I’m especially curious (and kind of excited) about the African trace result… I’ve read that it could indicate an ancestor with African heritage 7 generations back (5th great grandparent). It just so happens that I do have a few brick walls right at that generation on my maternal grandmother’s line.
Noise… or not?
Since my paternal aunt shows no such trace results, I am assuming that if this trace lineage is correct and not noise then it is from my mother’s side – specifically from her mother’s paternal line, in which colonial American ancestry predominates.
But even though I can’t seem to get further back than those brick wall ancestors, I do actually know a good deal of information about each of them. Records indicate that it’s not just unlikely, but downright impossible that any of them were black. If they did have African lineage, it surely must have come from a few more generations back for them to be able to “pass” as white. Would that even show up as a trace amount?
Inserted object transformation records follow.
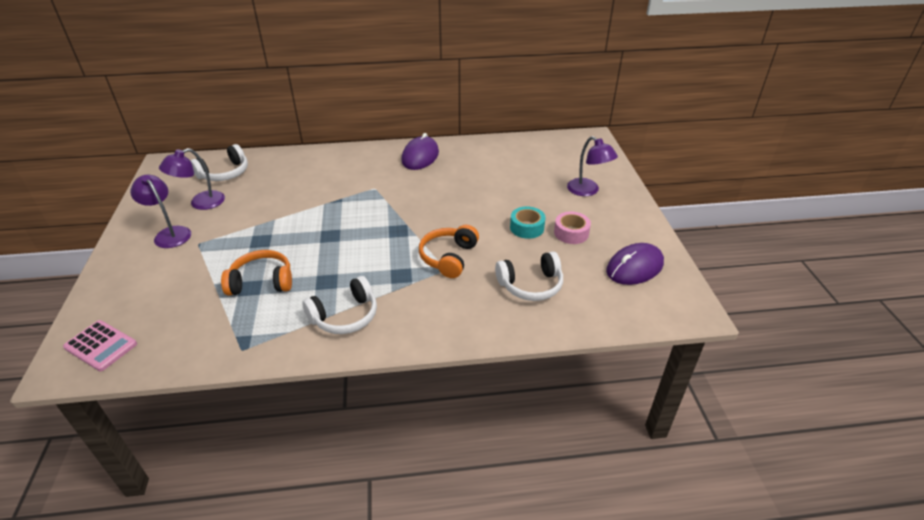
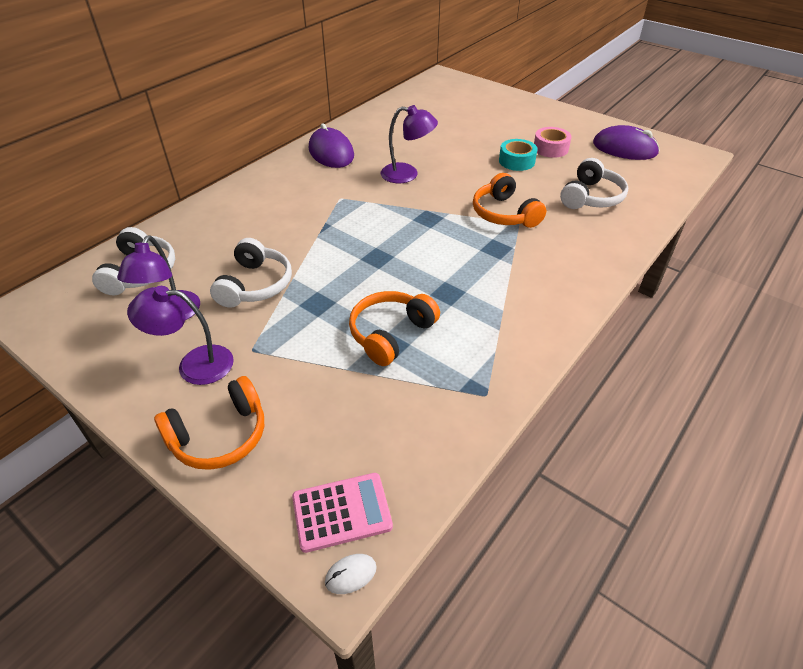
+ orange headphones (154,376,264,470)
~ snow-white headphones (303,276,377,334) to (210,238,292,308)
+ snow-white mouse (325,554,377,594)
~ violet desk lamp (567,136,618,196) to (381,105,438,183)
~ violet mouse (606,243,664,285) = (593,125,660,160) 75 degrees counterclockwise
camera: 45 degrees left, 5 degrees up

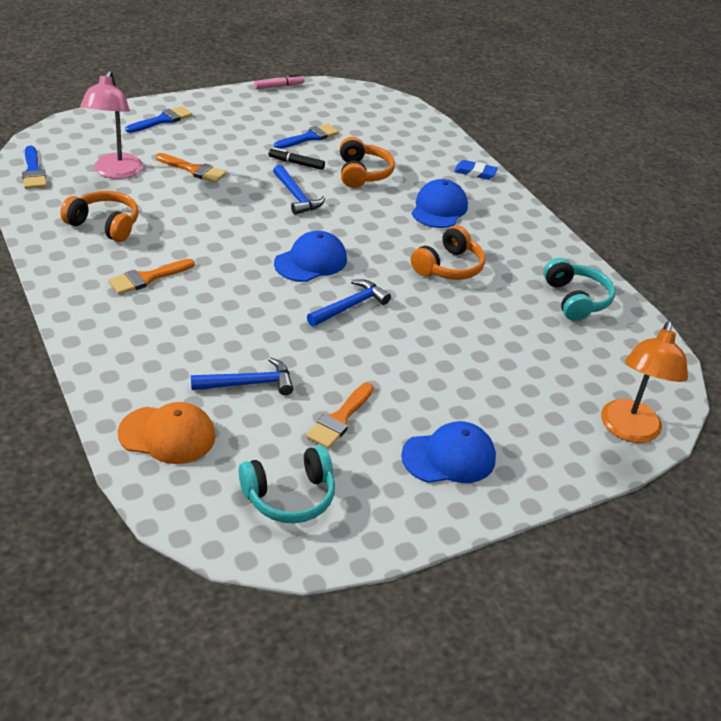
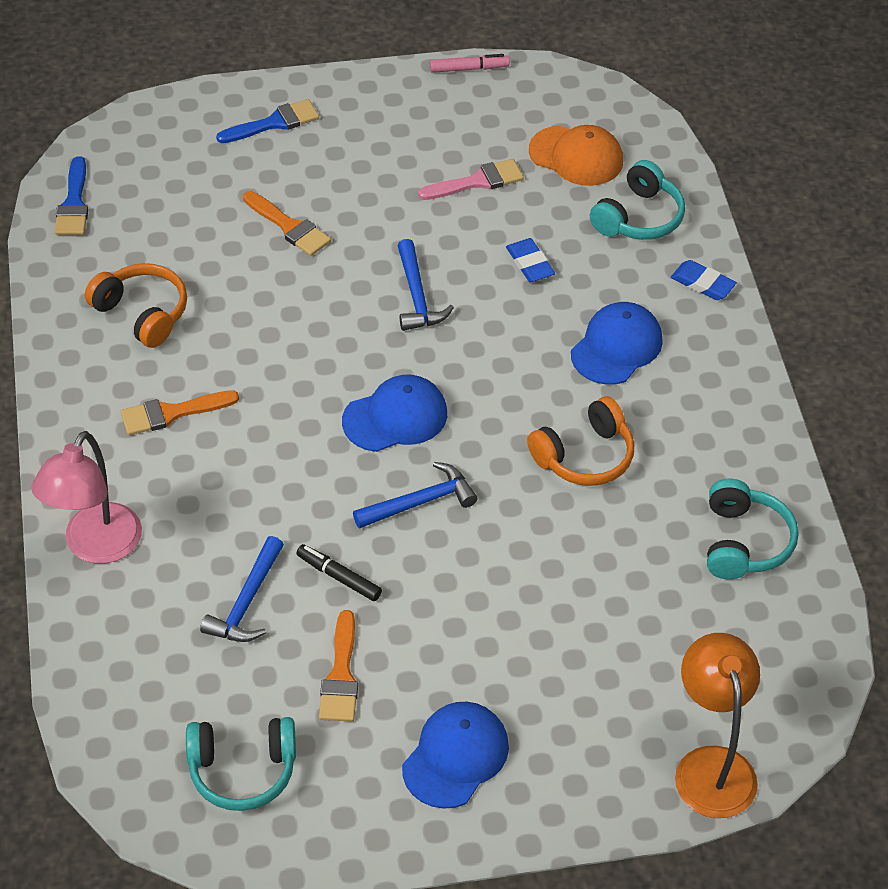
~ rose-pink desk lamp (80,71,143,179) to (31,431,142,564)
~ blue carpenter's hammer (191,357,294,395) = (200,536,284,642) 105 degrees clockwise
~ ebony felt pen (269,147,325,170) to (296,544,382,601)
~ orange paint brush (306,383,374,449) = (319,610,358,722) 45 degrees counterclockwise
~ blue baseball cap (401,421,496,483) = (402,702,509,809) 60 degrees counterclockwise
~ blue paint brush (274,124,339,149) to rose-pink paint brush (418,159,524,200)
~ orange headphones (340,137,395,188) to blue pencil eraser (506,238,555,282)
~ orange baseball cap (118,402,216,464) to (529,125,623,186)
+ aqua headphones (590,160,685,240)
~ orange desk lamp (601,321,688,443) = (675,633,760,818) 135 degrees clockwise
camera: 20 degrees right, 10 degrees up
I think the only way to know for sure is to convince my Mom to test.
Of course, there is the chance that this African ancestry could come from my Dad’s side, passed from him to me and recombination leaving my aunt with no trace.
There are two more recent brick wall ancestors on my paternal line who I know next to nothing about. Their origins are not merely uncertain (as are my maternal line brick walls), but unknown.
Unfortunately, my Dad is deceased. My aunt is his only sibling. If this trace lineage comes from his side of the family tree, then it absolutely would come from my paternal grandmother. Luckily, one of her first cousins tested, but she also showed no trace African heritage.
But my gut feeling is that this trace amount could actually be derived from my Jewish ancestors. Or is just noise.
In the end, recombination, migration and the limitations of test populations make it unwise to put much stock in the accuracy of autosomal DNA admixture reports.